DATA FOR PROCESSING:
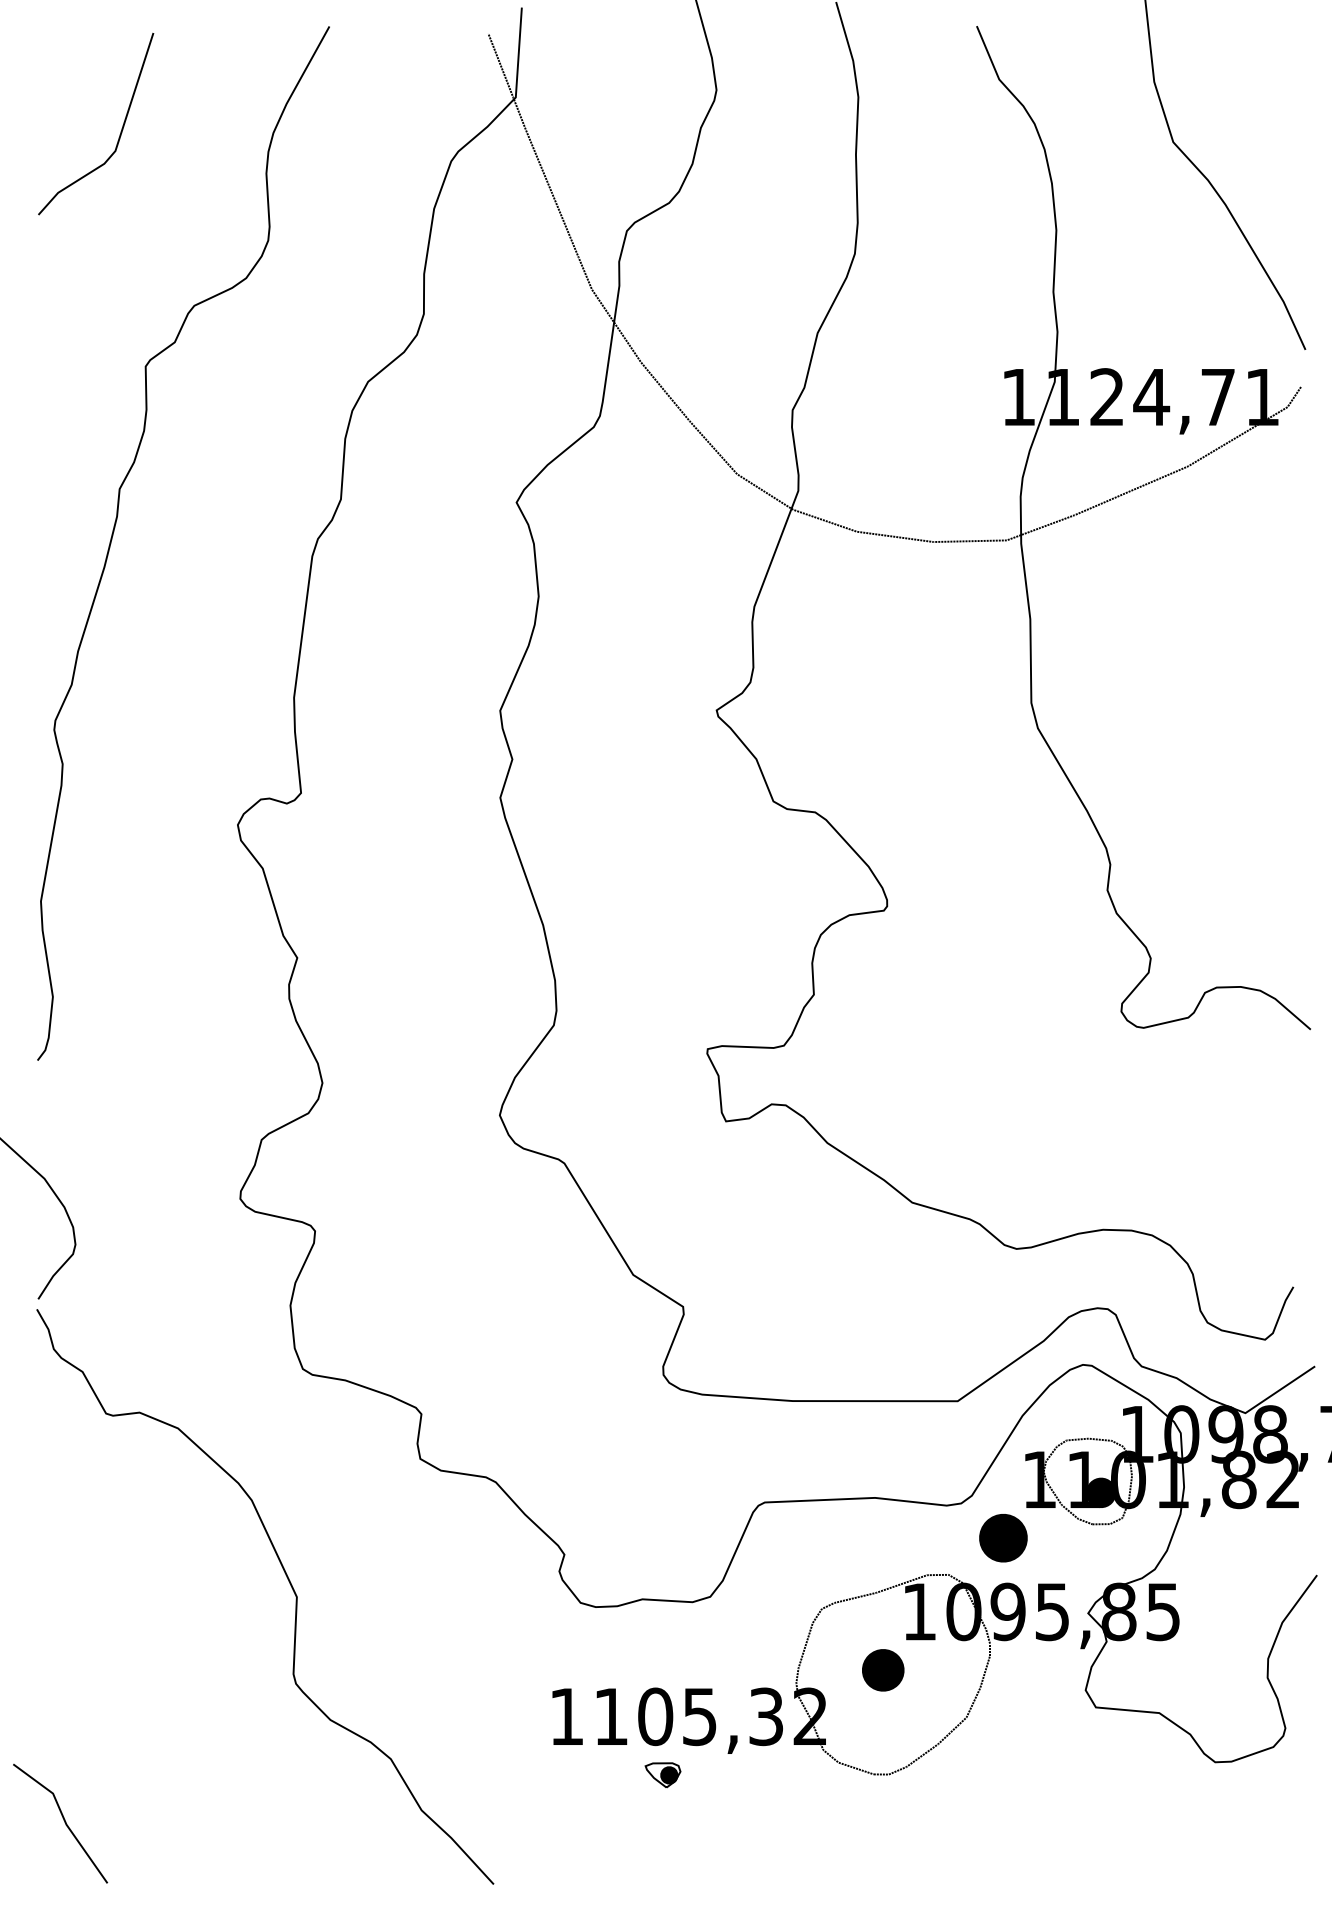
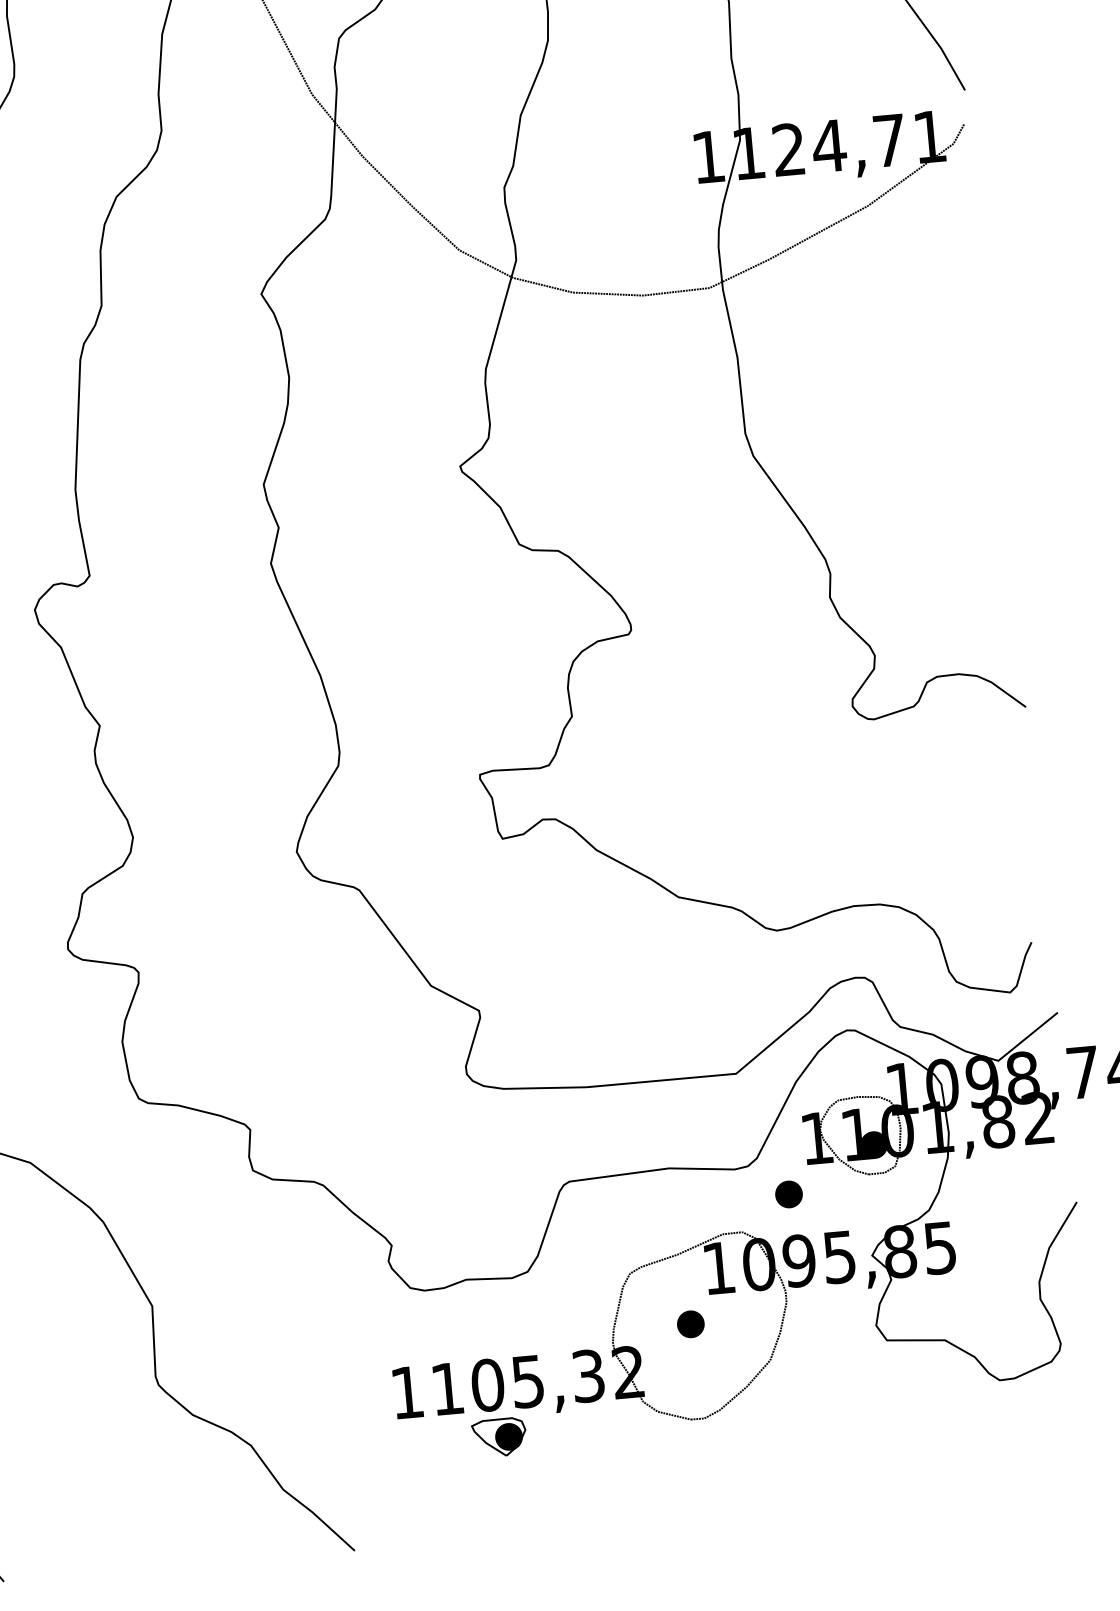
part: (1003, 1538) -> (789, 1194), size x0.62
part: (883, 1670) -> (691, 1324), size x0.71
part: (662, 1775) -> (499, 1438), size x1.67

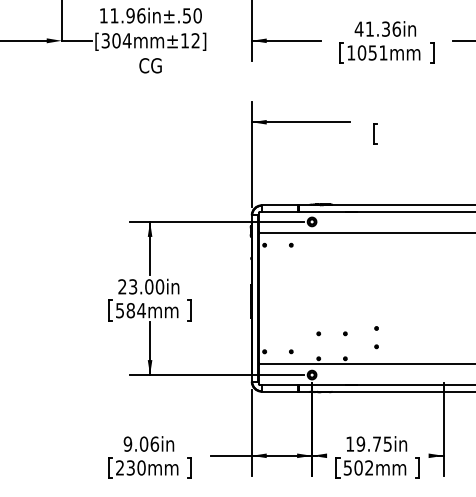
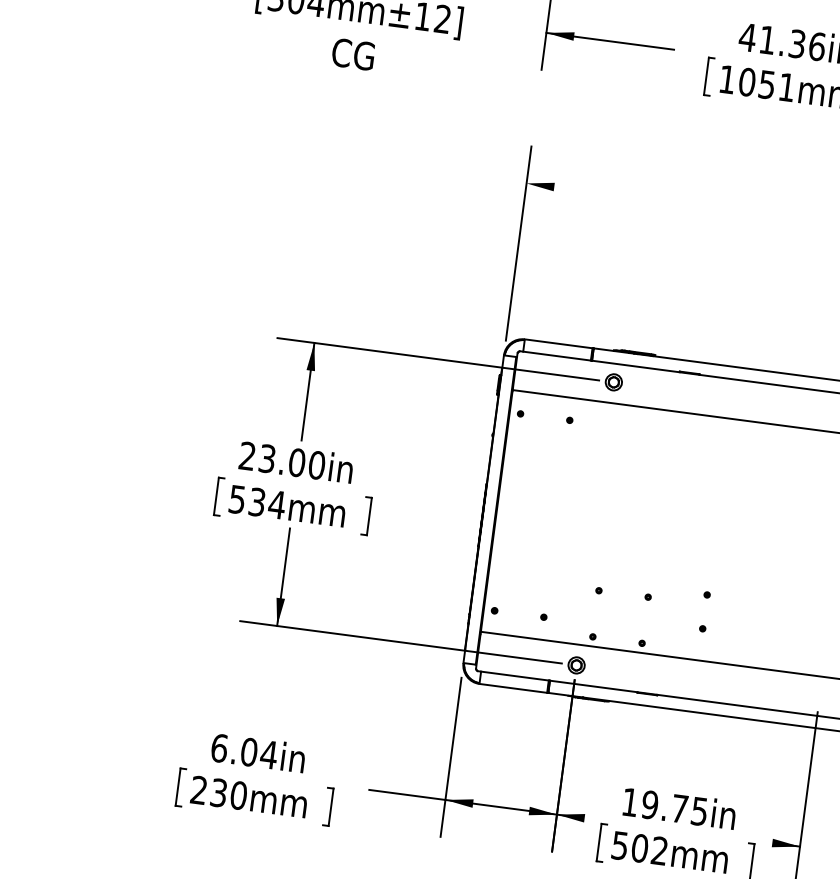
line: (300, 122) -> (616, 195), removed
part: (375, 133) -> (752, 234), removed
text: (130, 310) -> (256, 501), 584mm -> 534mm
text: (141, 443) -> (244, 750), 9.06in -> 6.04in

EXERCISE DETAILS: Look over the material above and show each line where "text" appears.

WORKED SOLUTION:
text: (130, 310) -> (256, 501), 584mm -> 534mm
text: (141, 443) -> (244, 750), 9.06in -> 6.04in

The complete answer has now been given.